MILAN (Reuters) - Monte dei Paschi di Siena (BMPS.MI) said on Thursday its plan to raise on the market 5 billion euros ($5.2 billion) in capital by the end of the year had failed, paving the way for a state bailout of Italy’s third-largest bank.
Political sources said new Prime Minister Paolo Gentiloni is ready to call a cabinet meeting within hours to approve a decree authorizing the bank’s third bailout since 2009.
Parliament on Wednesday had allowed the Rome government to borrow up to an extra 20 billion euros to prop up failing banks, starting with the Tuscan lender that for years has been at the forefront of Italy’s banking woes.
“The capital increase ... was not successful,” the bank said after it managed to raise just 2 billion euros in capital from a debt-to-equity conversion offer. Junior bondholders who had tendered their debt in the swap will receive it back.
No fees will be paid to advisers JPMorgan (JPM.N) and Mediobanca (MDBI.MI) as well as other banks that unsuccessfully sought to place new shares in Monte dei Paschi and worked on a now collapsed bad loan sale.
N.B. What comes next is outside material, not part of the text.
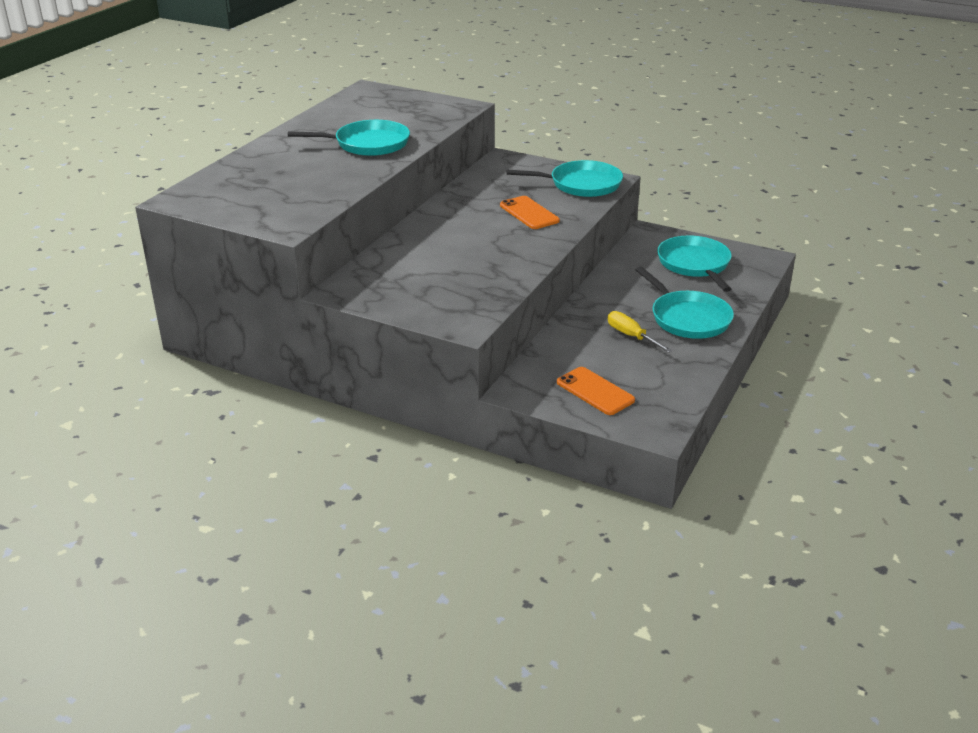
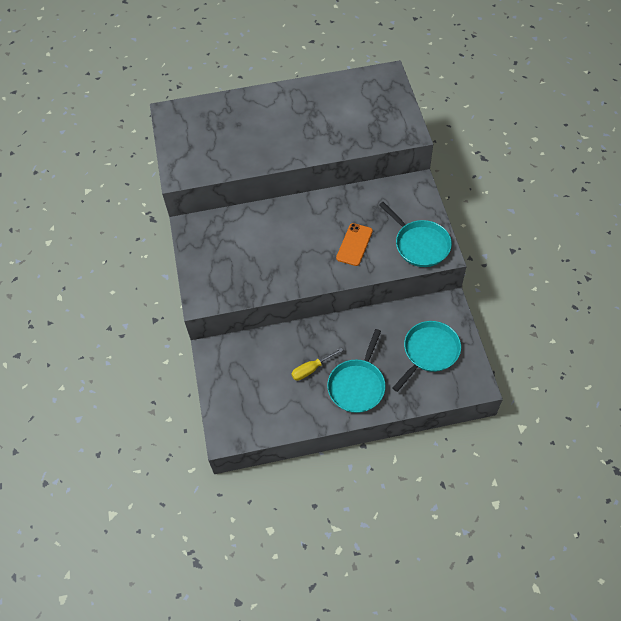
camera: 55 degrees right, 25 degrees up
(368, 144) = (309, 132): turquoise pan -> none
(595, 391) = (240, 386): orange phone -> none
(631, 336) = (311, 369): yellow screwdriver -> yellow screwdriver turned 135 degrees counterclockwise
A share offer that ended on Thursday met with no demand partly due to rising political risks in Italy after a Dec. 4 referendum unseated the reformist government of Prime Minister Matteo Renzi.
An Italian daily said the bailout plan could take two to three months, starting with a government guarantee of Monte dei Paschi’s own borrowings to ensure it does not run out of cash.
The bank has been bleeding deposits heavily and on Wednesday it said its liquidity could run out after four months. Only days earlier it had estimated it would last for 11 months.
Its failure would shake the foundations of Italy’s banking industry, the euro zone’s fourth largest and home to a third of the bloc’s bad debts.
But also a state bailout carries risks due to EU rules that require private investors to suffer losses before taxpayer funds can be tapped, a politically explosive issue given 40,000 retail investors hold bonds in Monte dei Paschi.
The world’s oldest bank, worth just 440 million euros after losing 90 percent of its market value this year, has been laid low by ill-judged acquisitions and mismanagement. It is saddled with the largest proportion of bad debts among Italian lenders compared to its capital.
After burning through 8 billion euros of capital raised in 2014-2015 it needed more money to cover losses from a planned 27 billion euro bad loan sale demanded by the European Central Bank.
The plan engineered by JPMorgan hinged on a 1 billion euro investment by Qatar’s investment authority. Confirming an earlier Reuters report, the bank said late on Wednesday it had failed to secure an anchor investor and this had discouraged other potential buyers.
For the state to step in, Monte dei Paschi needs to force at least some of its creditors to convert their bonds into equity.
Economy Minister Pier Carlo Padoan has said the impact on retail savers would be “absolutely minimized or inexistent.”
Ordinary Italians have already suffered billions of euros of losses due to a string of bank crises after a harsh recession weakened the country’s lenders exposing the damages wrecked by crony lending and inefficient management.
Other banks also need to strengthen their balance sheets, including Banca Popolare Di Vicenza, Veneto Banca and Banca Carige.
If the government uses all the 20 billion euros it is authorized to spend on the banking sector, it will worsen the country’s already difficult debt position.
Italy’s debt stands at some 133 percent of gross domestic product — second only to Greece in the euro zone. A further 20 billion euro of debt will push the ratio above 134 percent.